I really need to stop watching movies from the late-Eighties that I remember as being OK-to-pretty good because they are not turning out remotely as good as I'd remembered. Previously it was Coming to America, and now it's the John Hughes-written, Howard Deutch-directed 1987 revision of their 1986 team-up Pretty in Pink with the correct ending, Some Kind of Wonderful.
As King of the Teen Movies, Hughes had an epic run with Sixteen Candles, The Breakfast Club, Weird Science, and Ferris Bueller's Day Off on his scorecard, but also had Pretty in Pink mixed in, starring his muse Molly Ringwald, but directed by Deutch because Hughes was busy with the other films. For those familiar with the movie, the original ending had Andie (Ringwald) ending up with Duckie (Jon Cryer) at the prom. But test audiences didn't like that she didn't choose the Human Loaf of Wonder Bread Andrew McCarthy, so they changed the ending to the baffling conclusion we got.
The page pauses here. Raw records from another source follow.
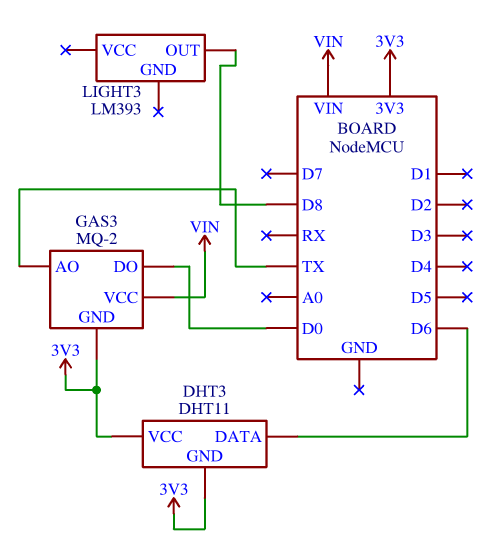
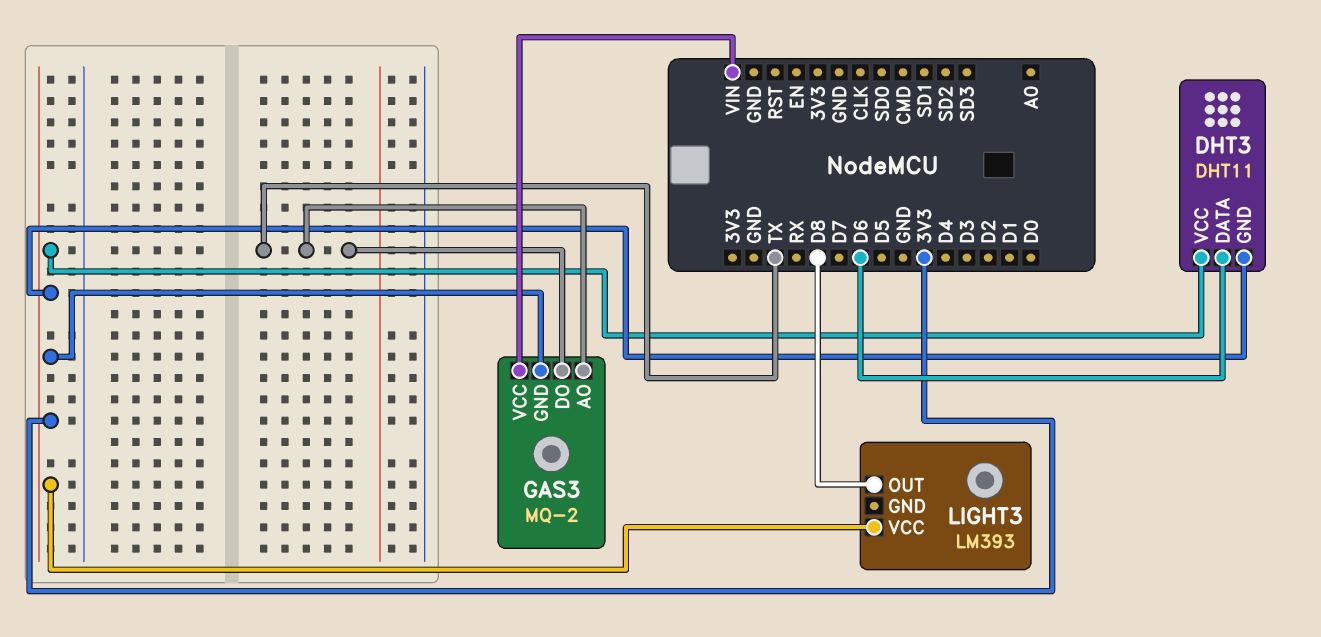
GAS3 pin DO: D0 -> TX
LIGHT3 pin VCC: none -> 3V3

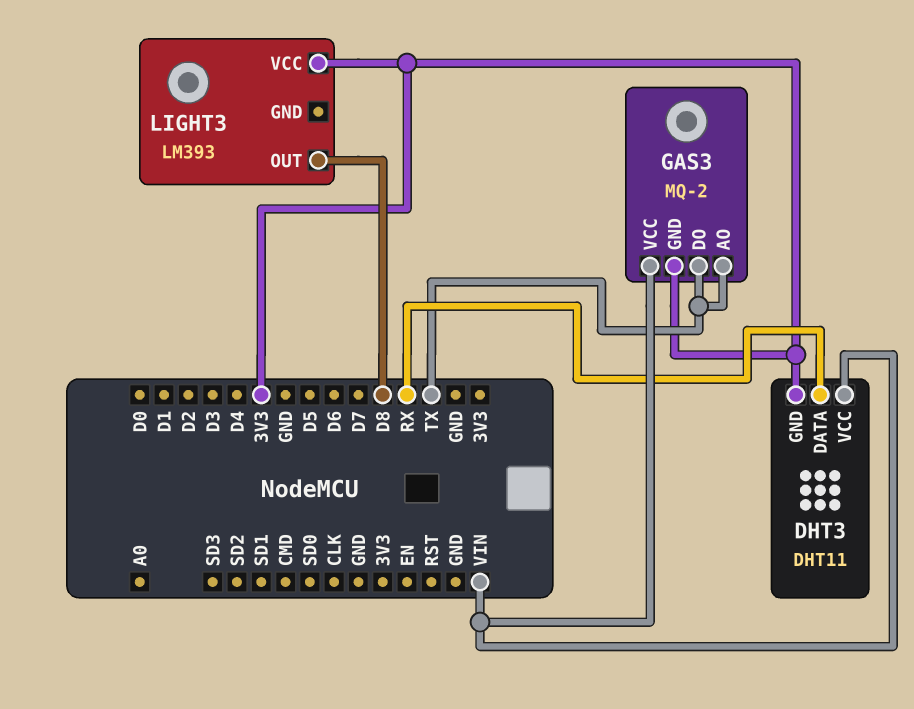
DHT3 pin DATA: D6 -> RX
DHT3 pin VCC: 3V3 -> VIN

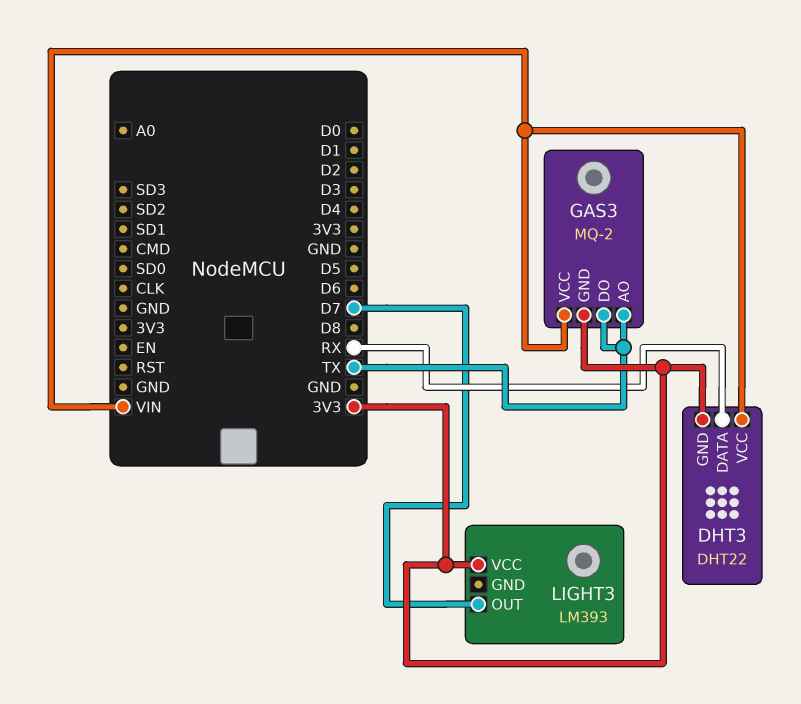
DHT3: DHT11 -> DHT22
LIGHT3 pin OUT: D8 -> D7

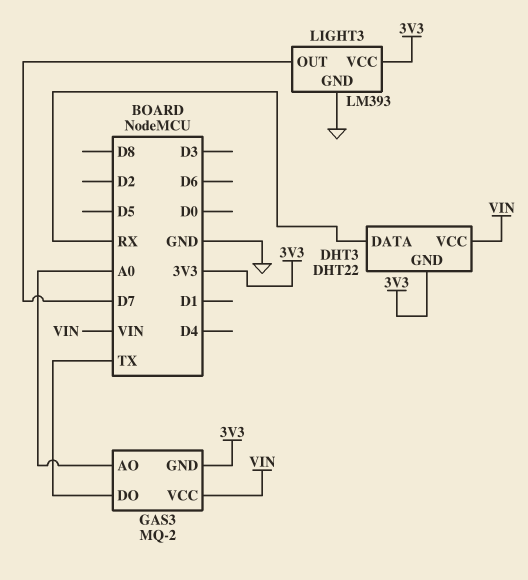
GAS3 pin AO: TX -> A0
LIGHT3 pin GND: none -> GND

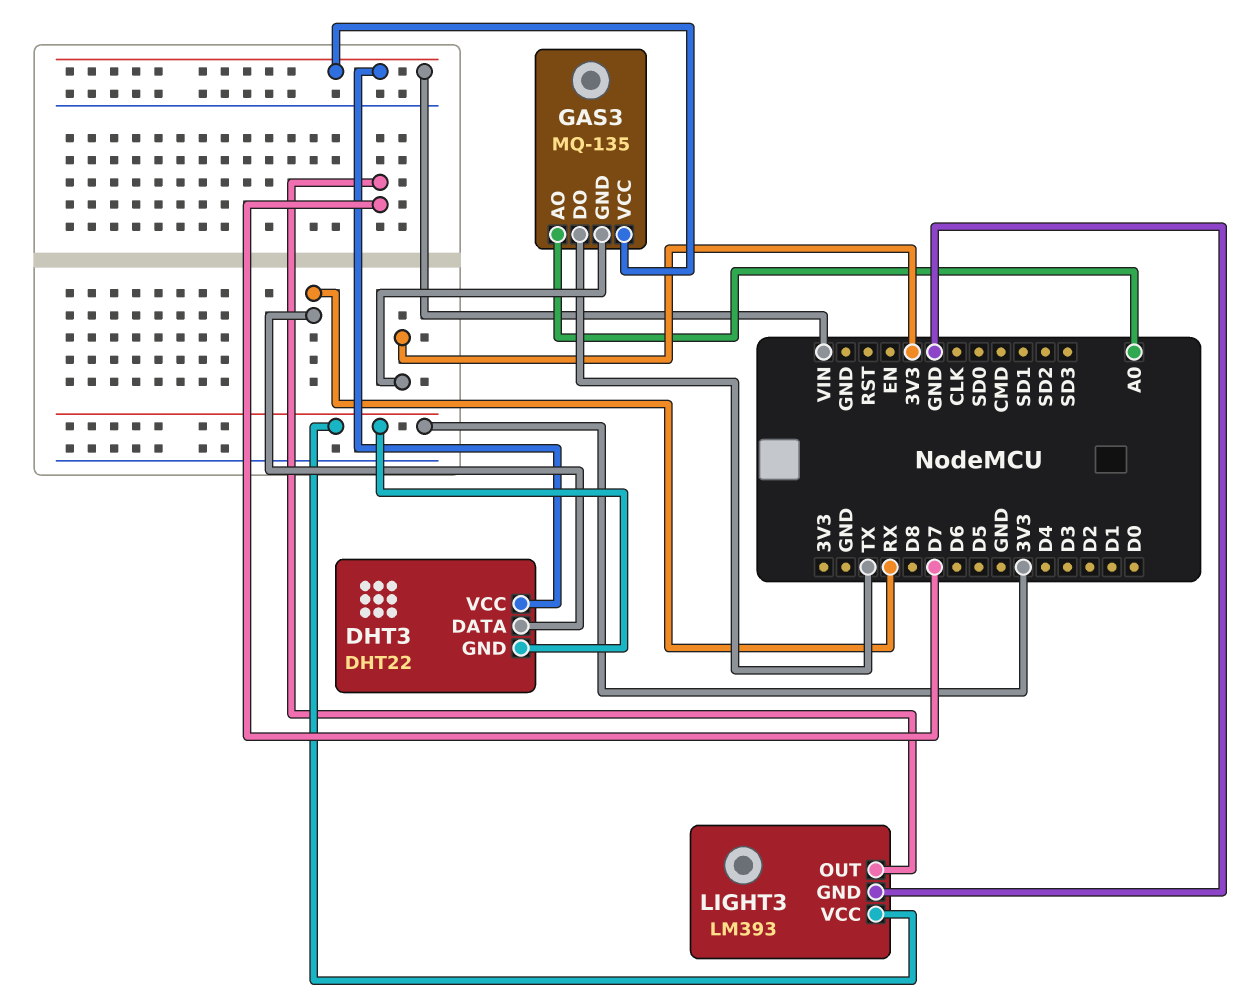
GAS3: MQ-2 -> MQ-135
It must've stuck in Hughes' craw, because Some Kind of Wonderful seems to be a dashed-off do-over swapping in Eric Stoltz as the Ringwald's character, Mary Stuart Masterson as Cryer's, Lea Thompson as McCarthy, and Craig Sheffer as James Spader's rich d-bag character and (SPOILER ALERT!) having the protagonist reject the shallow pretty girl (Thompson) for the tomboy (Masterson) who always loved him. Justice is served for the non-conformists! Right? Not really.
Since I've spoiled the ending, here's why Some Kind of Wonderful is all sorts of terrible. For starters, almost every character is a paper-thin two-dimensional cartoon representing a trope, not a human being. Stoltz's Keith is a Sensitive Artistic Type; Masterson's Watts is Tomboy Rebel Outcast who wears mens underwear, drives a right-hand drive beater Mini Cooper (if they remade it today, she'd be transgendered; which way, I don't know); Thompson's Amanda Jones (named so The Rolling Stones tune can be used twice) is the Vapid Pretty Girl; and Sheffer's Hardy is the Rich A-Hole Misogynist who refers to Amanda as "his property." Hughes' script never misses an opportunity to NOT provide and depth or context to this cutouts. The only one who gets character revelation is Elias Koteas' Skinhead (according to the credits, but referred to as Duncan in the movie) who turns out to have artistic leanings under his rough exterior.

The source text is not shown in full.